A Nora le gustaba decir que una mujer que tomaba las riendas de su propio carruaje era una mujer que tomaba las riendas de su propio destino.
Hattie no estaba del todo segura de eso, pero no negaba que valía la pena tener una amiga con una especial habilidad para conducir, sobre todo en las noches en las que no deseaba que los cocheros hablaran, algo que haría cualquier cochero si conducía a dos hijas solteras de la aristocracia hasta el exterior del 72 de Shelton Street. No importaba que el 72 de Shelton Street no pareciera, a primera vista, un burdel.
«¿Seguirían llamándose burdeles si eran para mujeres?».
Hattie supuso que eso tampoco importaba mucho; el hermoso edificio no se parecía en nada a lo que ella imaginaba que debían de ser sus homólogos masculinos. De hecho, parecía cálido y acogedor, brillaba como un faro, con ventanas llenas de luz dorada y macetas que colgaban a cada lado de la puerta y arriba, en maceteros, en cada alféizar, en las que explotaban todos los colores otoñales.
A Hattie no se le escapaba que las ventanas estaban cubiertas, algo bastante razonable, ya que lo que sucedía dentro era de naturaleza privada.
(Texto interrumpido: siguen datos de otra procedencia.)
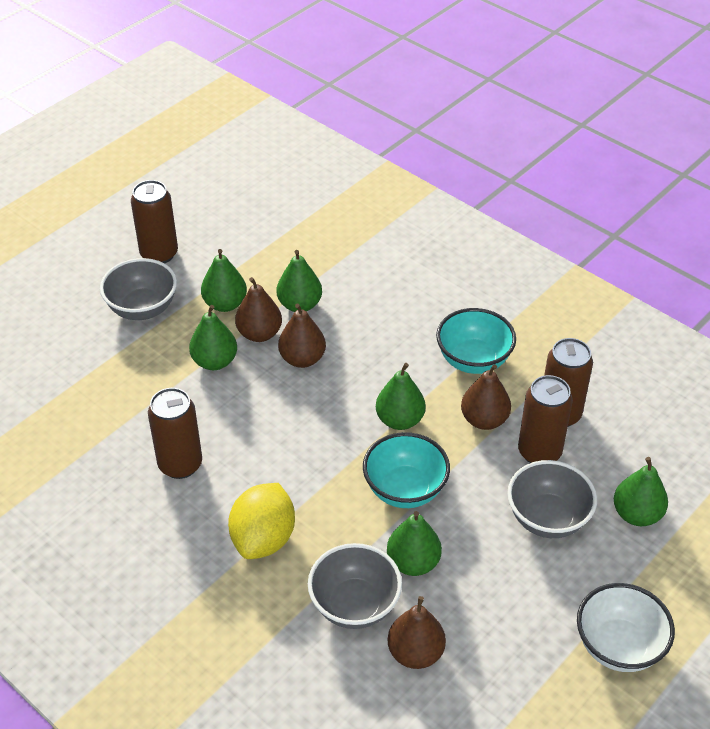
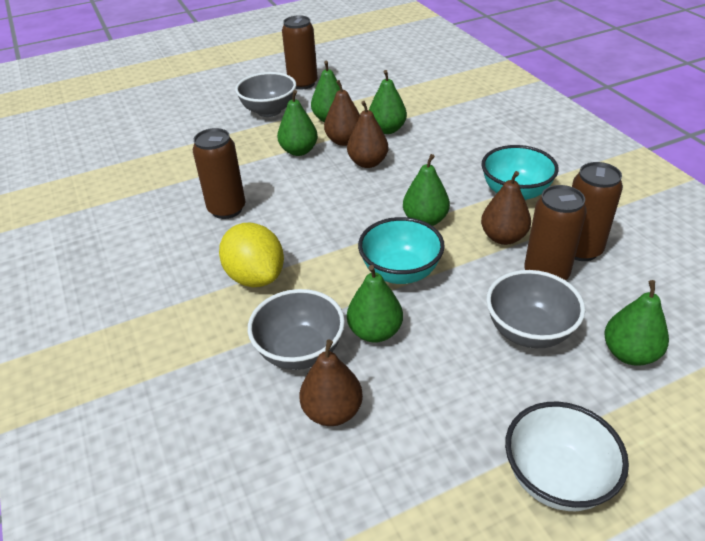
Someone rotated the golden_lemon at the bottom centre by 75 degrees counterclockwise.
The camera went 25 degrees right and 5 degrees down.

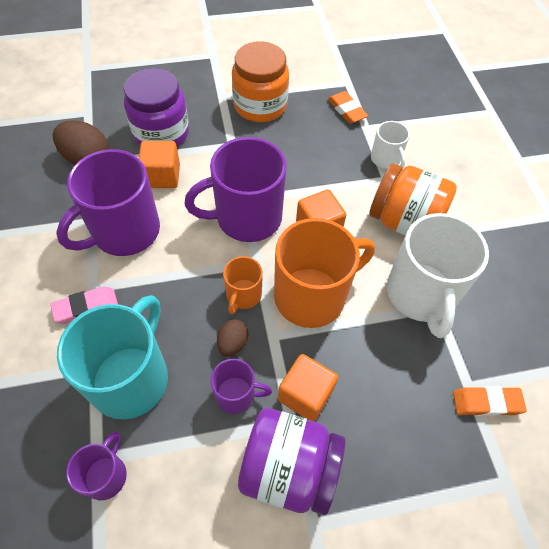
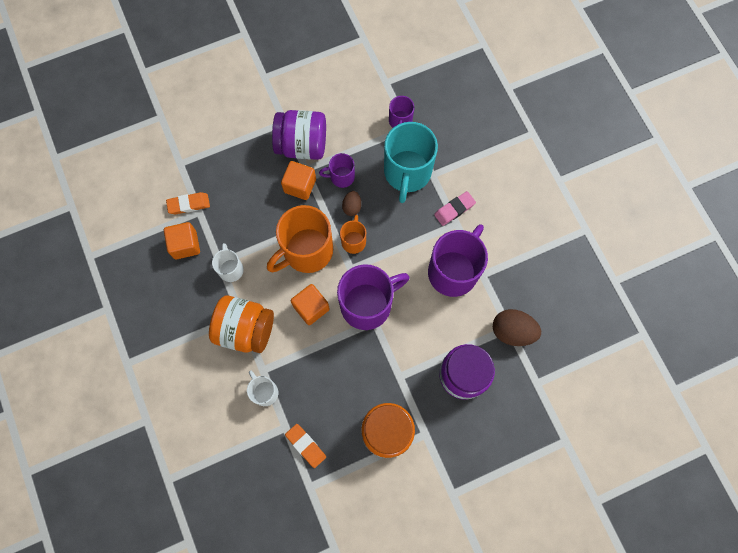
Someone carried the orange-coloured_block (1st from left) from the top left to the middle left.
Someone scaled the snow-white_coffee_mug (2nd from left in the first image) at the middle right by 0.50.
The camera went 170 degrees right and 15 degrees up.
Levantó una mano y comprobó la posición de su máscara una vez más.
—Si hubiéramos venido en el tílburi, nos habrían visto.
—Supongo que tienes razón. —Nora se encogió de hombros y le brindó a Hattie una sonrisa—. Bueno, entonces, lo empujaste fuera del carruaje…
—No debería haberlo hecho. —Hattie se rio.
—No vamos a volver para disculparnos —dijo Nora, señalando la puerta con una mano—. ¿Entonces? ¿Vas a entrar?
Hattie respiró hondo y se volvió hacia su amiga.
—¿Es una locura?
—Absolutamente —respondió Nora.
—¡Nora!
—Es una locura de las buenas. Tienes planes, Hattie. Y así es como se alcanzan. Una vez que se llevan a cabo, no hay vuelta atrás. Y, francamente, te lo mereces.
—Tú también tienes planes, pero no has hecho nada así. —La voz de Hattie transmitía una ligera vacilación.
—No he tenido que hacerlo. —Nora guardó silencio y se encogió de hombros.
El universo había dotado a Nora de riqueza, privilegios y de una familia a la que no parecía importarle que usara ambos para coger la vida por los cuernos.
Hattie no había tenido tanta suerte. No era el tipo de mujer de la que se esperaba que dirigiera su propio destino. Pero, después de esa noche, pretendía mostrar al mundo que tenía la intención de hacerlo. Aunque antes debía deshacerse de la única cosa que la retenía.
Así que, allí estaba. Se volvió hacia Nora.